In January 2026, I celebrated 30 years as a family lawyer, 11 of them as a partner in a large provincial law firm and then 14 of them as a niche sole practitioner. In that time, practising family law has changed beyond all recognition, and mostly (but not entirely) for the better.
For this blog, I thought I might review how various areas have changed.
Law firms
When I first began practising in family law, there were (as far as I can recall) 15 or so 16 solicitors’ firms in Colchester that undertook family law work. Some of these firms were very large, such as the one where I was then a trainee solicitor, then later a solicitor and then a partner. Others were much smaller, with a couple of them being sole practitioners.
There are now only at most 11 law firms in Colchester who undertake family law, four of whom are relatively recent arrivals in the city. A couple of them seem to be very tiny, not always manned branches of big firms. Some of the Colchester firms that existed in 1996 have been taken over by larger Colchester firms. One large local firm was taken over by a huge national chain recently. Some have closed down. Armstrong Family Law opened in 2011 and is still going strong.
A senior solicitor who I have known throughout my career decided to retire recently, and I realised with a shock that along with one other family law solicitor in Colchester, we were now the most senior family law solicitors in the city (in terms of years served).

The court
In 1996, Colchester had a County Court, presided over by a circuit judge and two district judges. The court office was filled with support staff and managed efficiently by a Chief Clerk.
There was also a separate Family Proceedings Court (FPC) hidden away in an unprepossessing building above the local Register Office, where lay magistrates handled public law cases, usually involving applications by the local authority to take children at risk into care, and private law children disputes involving unmarried parents.
The dual court system didn’t really make much sense. As a general rule, if you were or had been married, the County Court would deal with disputes about your children, as well as divorces and ancillary relief (i.e. financial) applications. If the parents had never been married to each other, their cases were supposed to be handled by the Family Proceedings Court.
Solicitors tended to prefer the County Court where the decisions would be made by experienced circuit and district judges, rather than the FPC where the decisions would be made by three lay magistrates, guided on the law by a Justices Clerk. The Legal Aid Board (soon to be called the Legal Services Commission, and now known as the Legal Aid Agency) tried to stop that by attaching conditions to legal aid certificates requiring the applications to commence in the FPC where we were paid even less than we were in the County Court.
In theory, the FPC could grant domestic violence injunctions, but no-one ever bothered applying there. The County Court was much better.
It’s now very different. The County Court in Colchester slowly withered away. The resident circuit judge retired and was not replaced. Instead we had different judges who came and went, but were never based here. After a while, the circuit judges stopped coming completely and if the case had to be heard before a circuit judge, the hearings would take place in Chelmsford or Ipswich. Then the district judges slowly went too. It became more and more common to find that hearings were listed before deputy district judges (i.e. part time). One district judge retired and eventually the other one was moved to Chelmsford. The number of support staff had been falling for years, presided over not by a Chief Clerk but someone with the utterly anodyne modern title of Court Manager.
In common with many court buildings, Colchester just became a venue for hearings, and the admin was dealt with elsewhere. The court finally closed in 2017. The days were long gone when I could pick up the phone and speak to a member of the court staff to check something. Instead we had to call a court helpline which dealt with cases for a large number of courts in East Anglia. This has not been a success. Even now, you will usually end up in a queue waiting for your call to be answered. Waits of over an hour are commonplace. If you got through and spoke to someone, they often could not help much as the paper based system meant that they could not tell from the information on their computer screen if something had happened yet or not.
I recall once calling Weston-Super-Mare County Court about a case. Expecting a long time on hold, I put the call on speaker phone and decided to do some filing while listening to the dreadful music, periodically interrupted by an automated voice telling me how important my call was to them.
Half way across the office, to my astonishment, someone answered and I had to dash back to my desk. The West Country still had a proper phone system.

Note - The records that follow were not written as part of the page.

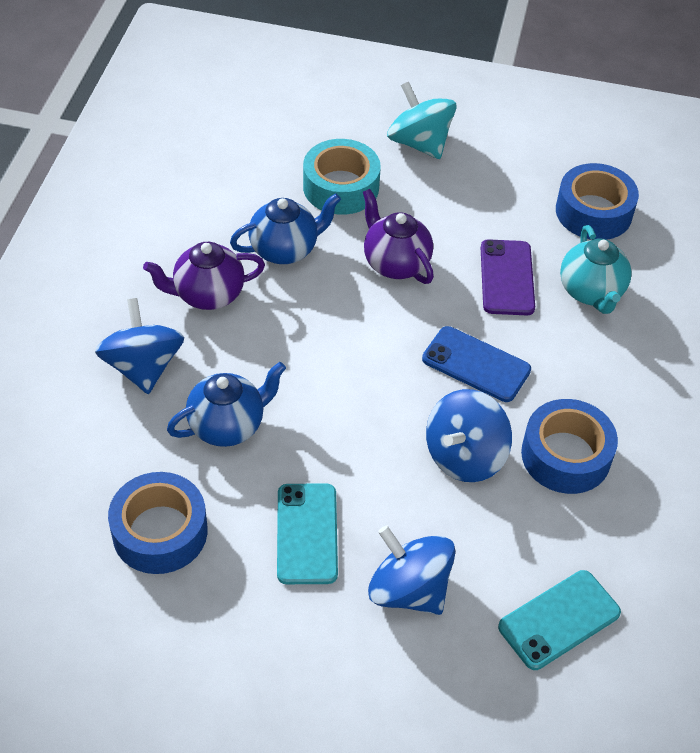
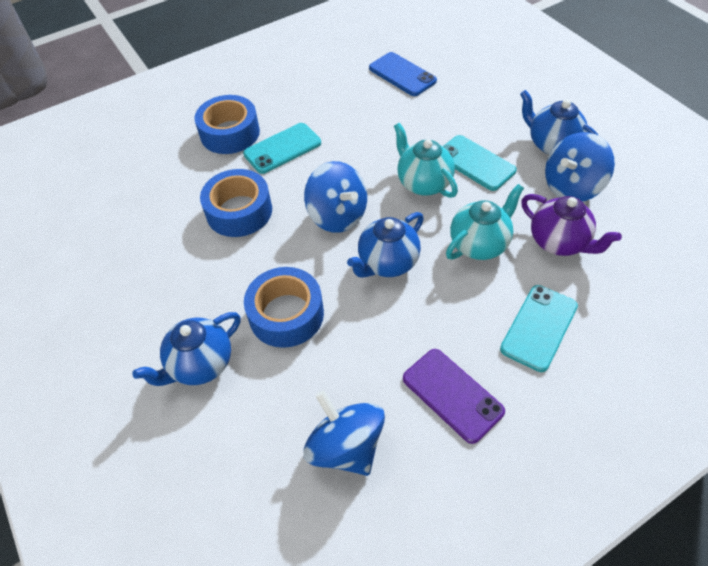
blue teapot: 2 -> 3
purple teapot: 2 -> 1
turquoise phone: 2 -> 3
turquoise spinning top: 1 -> 0
turquoise tape: 1 -> 0
turquoise teapot: 1 -> 2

Since 2014, there has been a single Family Court, which combined the County Court’s family jurisdiction and the FPC. They did not build any new court buildings to do this. The hearings take place in front of the same judges and magistrates as before. The judges will also sit in the County Court, dealing with civil cases. Court orders now state that the orders are made “In the Family Court sitting at Chelmsford Justice Centre” or wherever, although a depressingly large number of solicitors and barristers still draft orders that say “In the Chelmsford Family Court”; there is no such court. There is only one Family Court, and on that occasion it was sitting in Chelmsford.
The unification of the two courts and the creation of the Family Court made absolute sense, but has unfortunately took place at a time when the court budget was squeezed and cases therefore began to take a horrific length of time to run their course. The court has become increasingly paperless, which is a definite improvement and there has been a gradual introduction of online portals to enable documents to be filed electronically, rather than by emails to the court which often seem to vanish without trace.
Judges have, in my experience, changed. Nowadays they seem far less prone to interruption and will actually let you have your say, even if they then disagree with your submission. They also seem much younger, but that is just probably because I am now in my late fifties.
We have also started to address District Judges differently. We used to address them as “Sir” or “Madam”. A few years ago, we were told that henceforth they should be addressed in court as “Judge”, which prior to then, we had only used when talking to them outside court. Apparently many female district judges prefer this, as “Madam” had a whiff of the bordello about it. After almost three decades of calling district judges “Sir” or “Madam”, I struggle to remember to address them as “judge”, much as crusty old practitioners in my youth insisted on addressing magistrates as “Your Worship”.
The office
When I started as a trainee solicitor in 1994, I was given a desk on which the only piece of tech was an ancient rotary dial telephone. Admittedly, that was pretty old-fashioned even for 1994. IT was pretty basic. There was a firmwide computerised accounts system, to which we all had access via terminals on a read only basis (only the accounts department was allowed to input information). Time recording was done by completing paper time sheets. The work in progress figure in the accounts system was hugely unreliable and when we calculated the work done on a case for a bill, we counted every letter and attendance note manually.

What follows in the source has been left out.